Code for "Deep Convolutional Networks as shallow Gaussian Processes"

Primary LanguagePythonBSD 2-Clause "Simplified" LicenseBSD-2-Clause

Deep Convolutional Networks as shallow Gaussian Processes

Code for "Deep Convolutional Networks as shallow Gaussian Processes" (arXiv, other material), by Adrià Garriga-Alonso, Laurence Aitchison and Carl Edward Rasmussen. It uses GPflow and TensorFlow.

A PyTorch version of these same experiments can be found at https://github.com/cambridge-mlg/cnn-gp.

Setup

This package has been tested only with python 3.5 and 3.6.

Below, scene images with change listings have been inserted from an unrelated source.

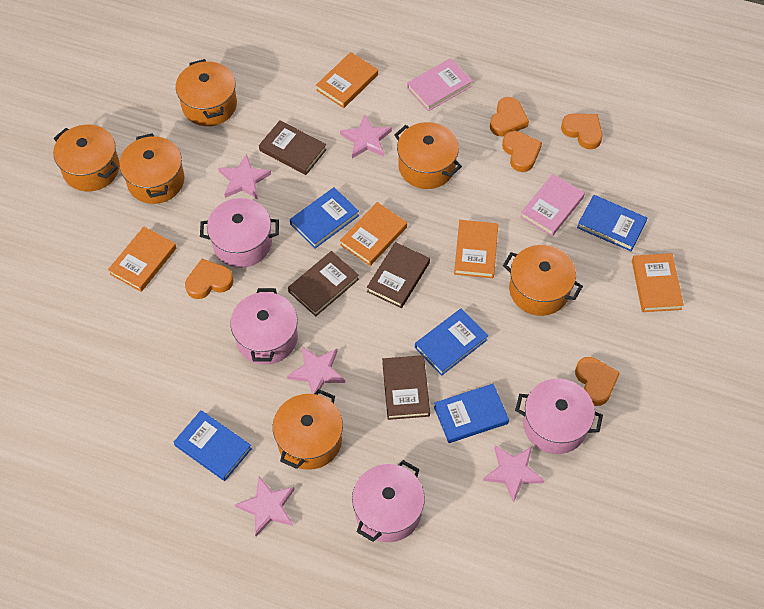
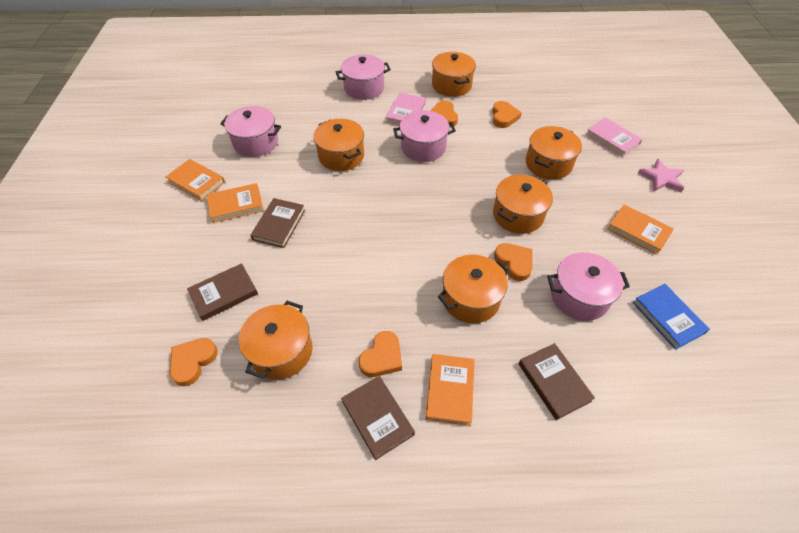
blue book: 5 -> 1
orange book: 5 -> 4
pink star: 5 -> 1

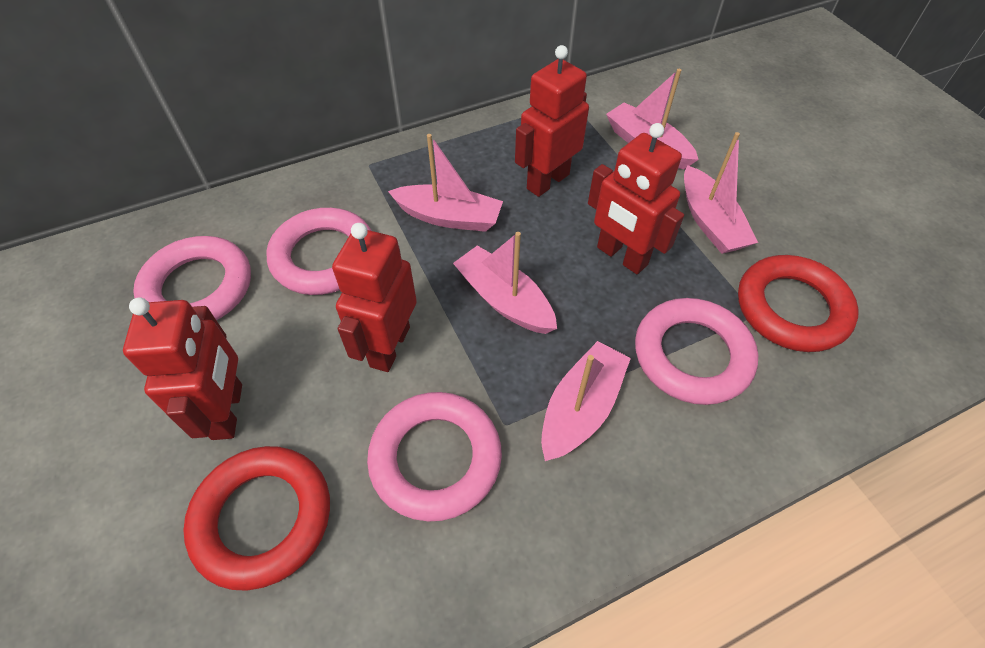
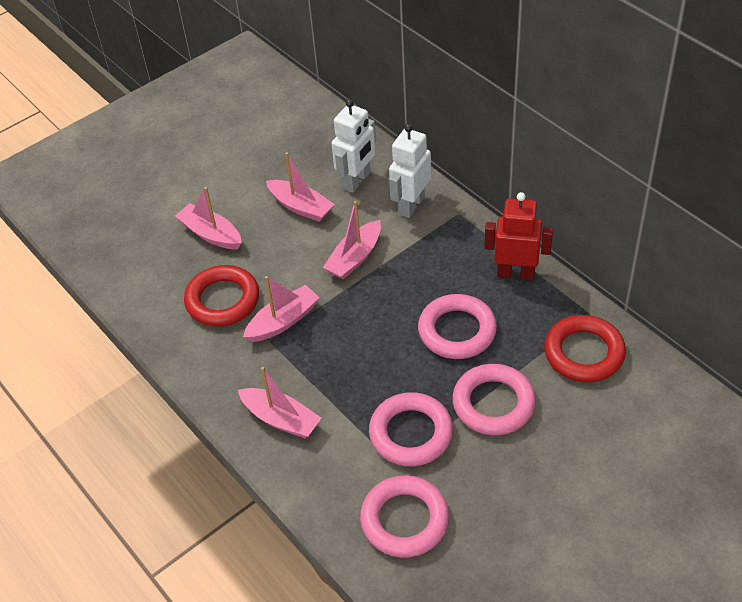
red robot: 4 -> 1
white robot: 0 -> 2

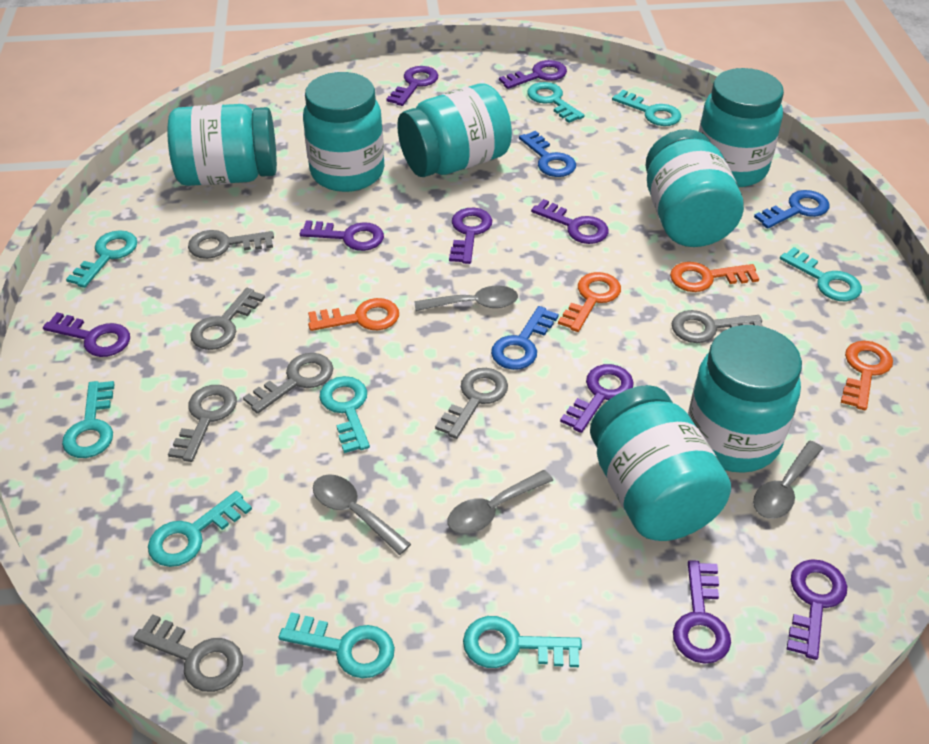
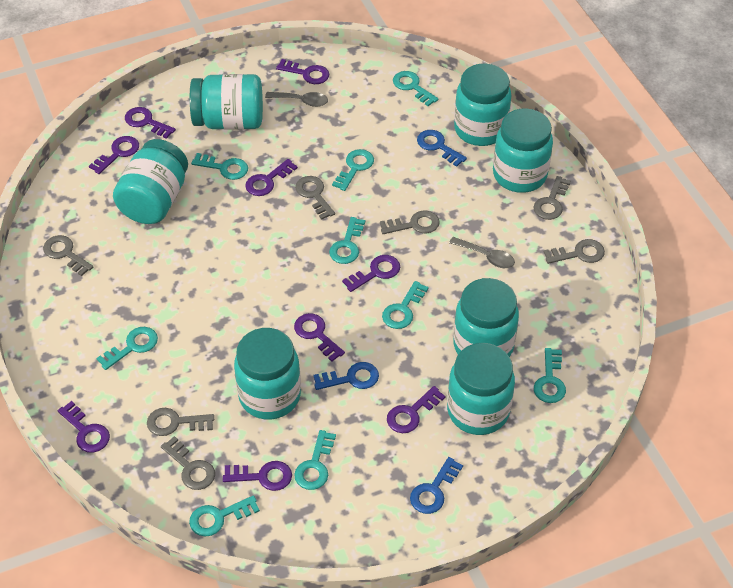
grey spoon: 4 -> 2
orange key: 4 -> 0

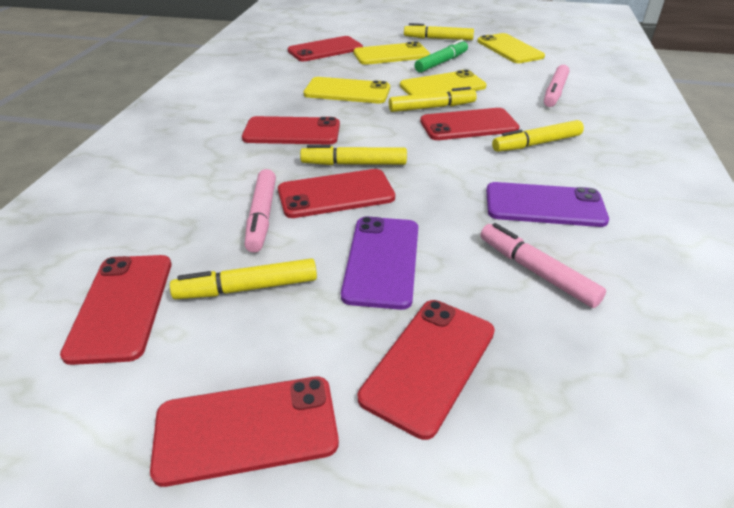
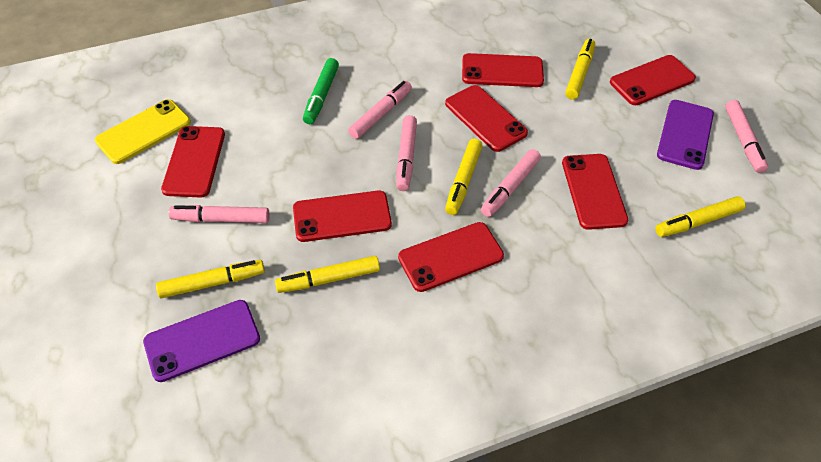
pink marker: 3 -> 5
yellow phone: 4 -> 1

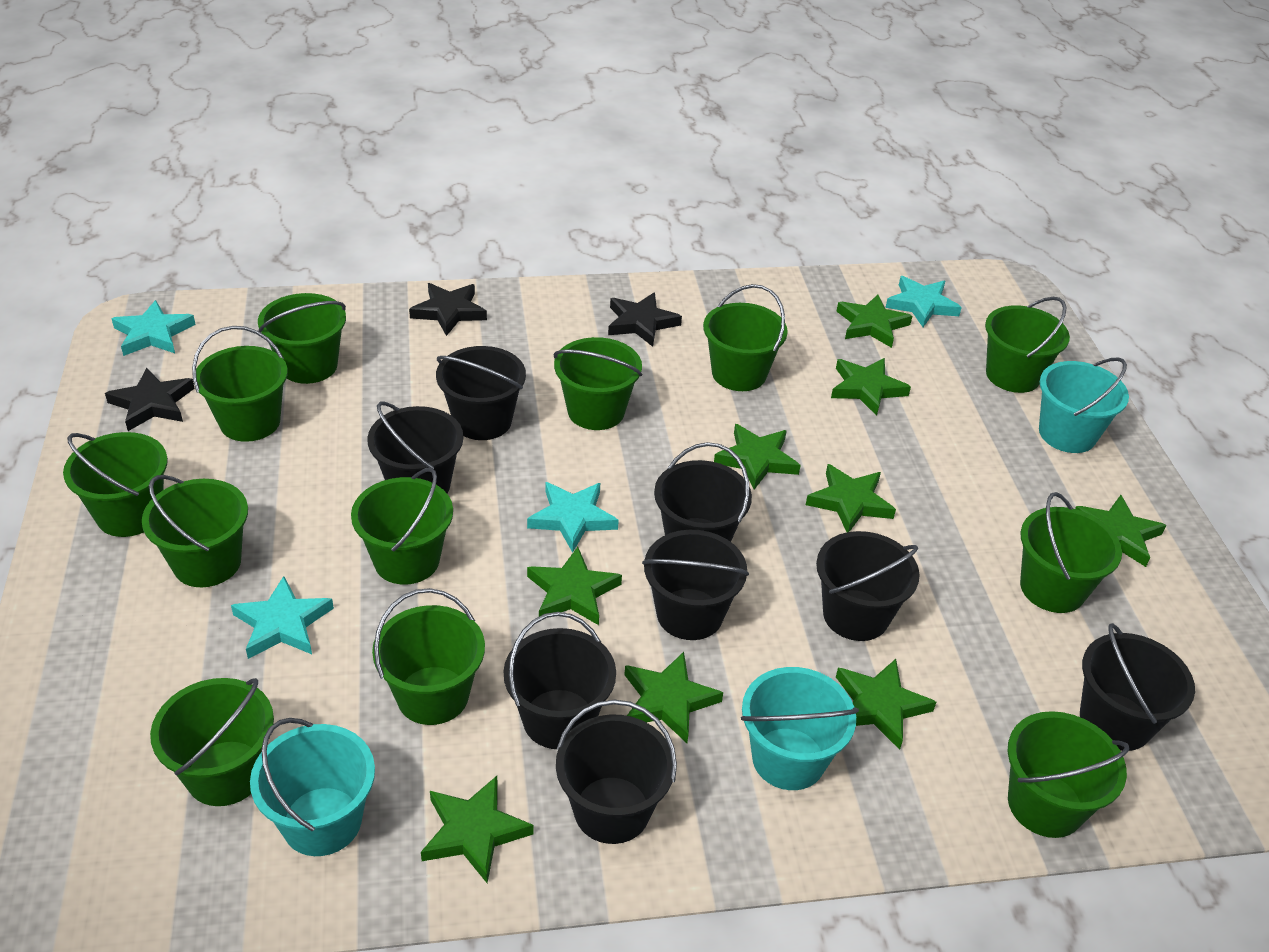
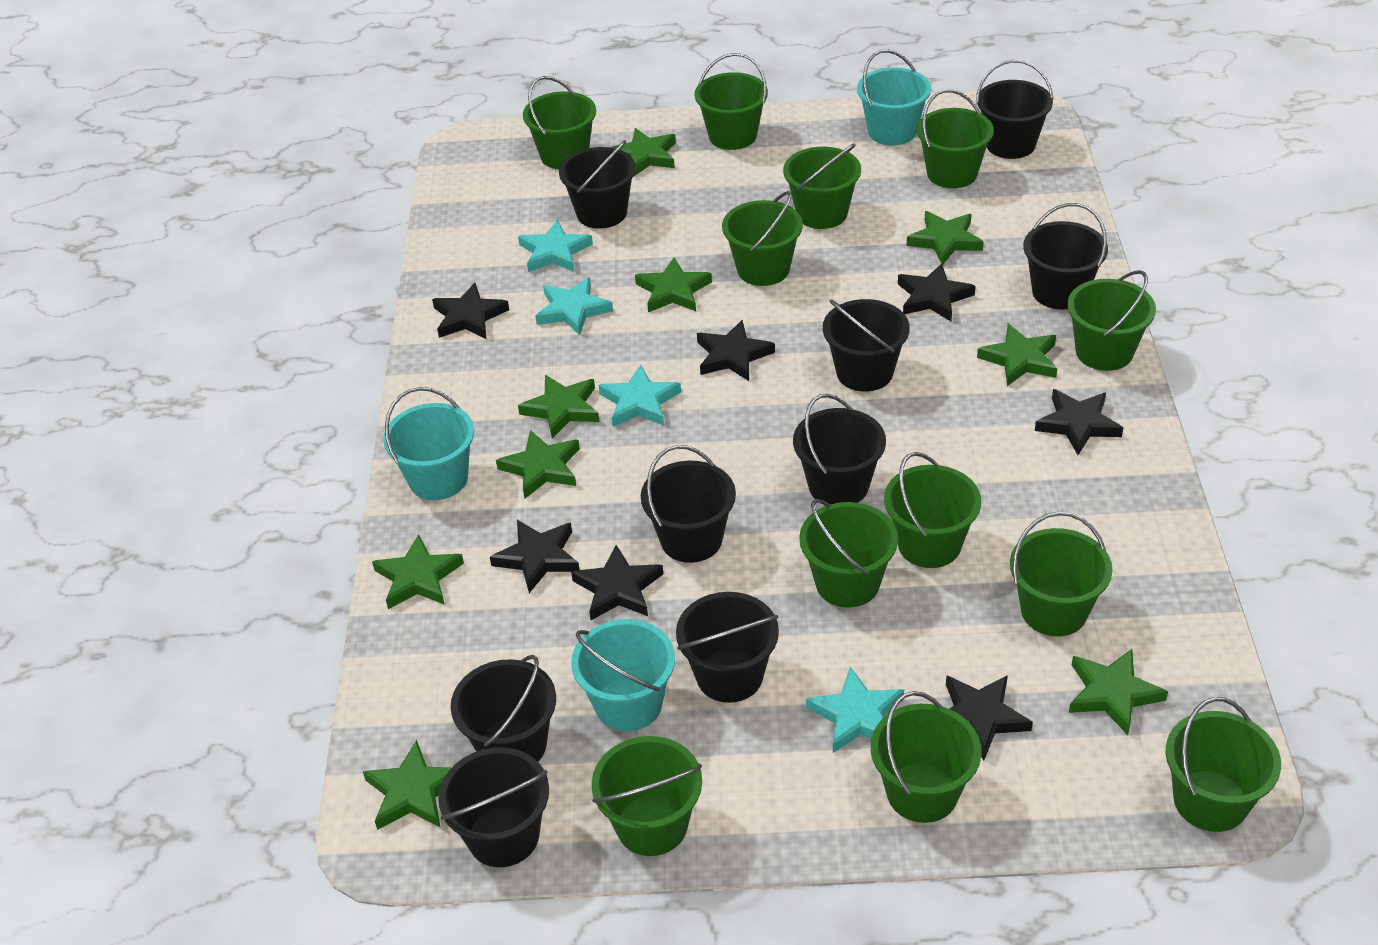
black bucket: 8 -> 9
black star: 3 -> 7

First, you need to install the package in developer mode. This will download and install all necessary python dependencies:

cd convnets-as-gps
# optionally: pip install --user -e .
pip install -e .

If you have an "old" CPU, this might crash and return "Illegal Instruction". This is because recent versions of Tensorflow come with AVX instructions enabled. Install tensorflow 1.5.0 to fix this.

Running the experiments

Easy way to run all the experiments: read/run run_all_experiments.bash

All the experiments in the paper are run in a two-stage process:

  1. Run save_kernels.py or save_kernels_resnet.py, to compute kernel matrices and save them to disk in a working directory. Disk space required: about 15GB for 1 run. Run python3 program.py --help for detailed information, but here are example invocations:
python3 save_kernels.py --seed=<random seed> --n_max=200 --path=/path/to/working/directory
python3 save_kernels_resnet.py --n_gpus=1 --n_max=200 --path=/path/to/working/directory

In particular, the n_max flag determines how many training examples your GPU processes simultaneously. The memory requirements scale roughly proportionally to n_max^2, adjust the number for your particular hardware.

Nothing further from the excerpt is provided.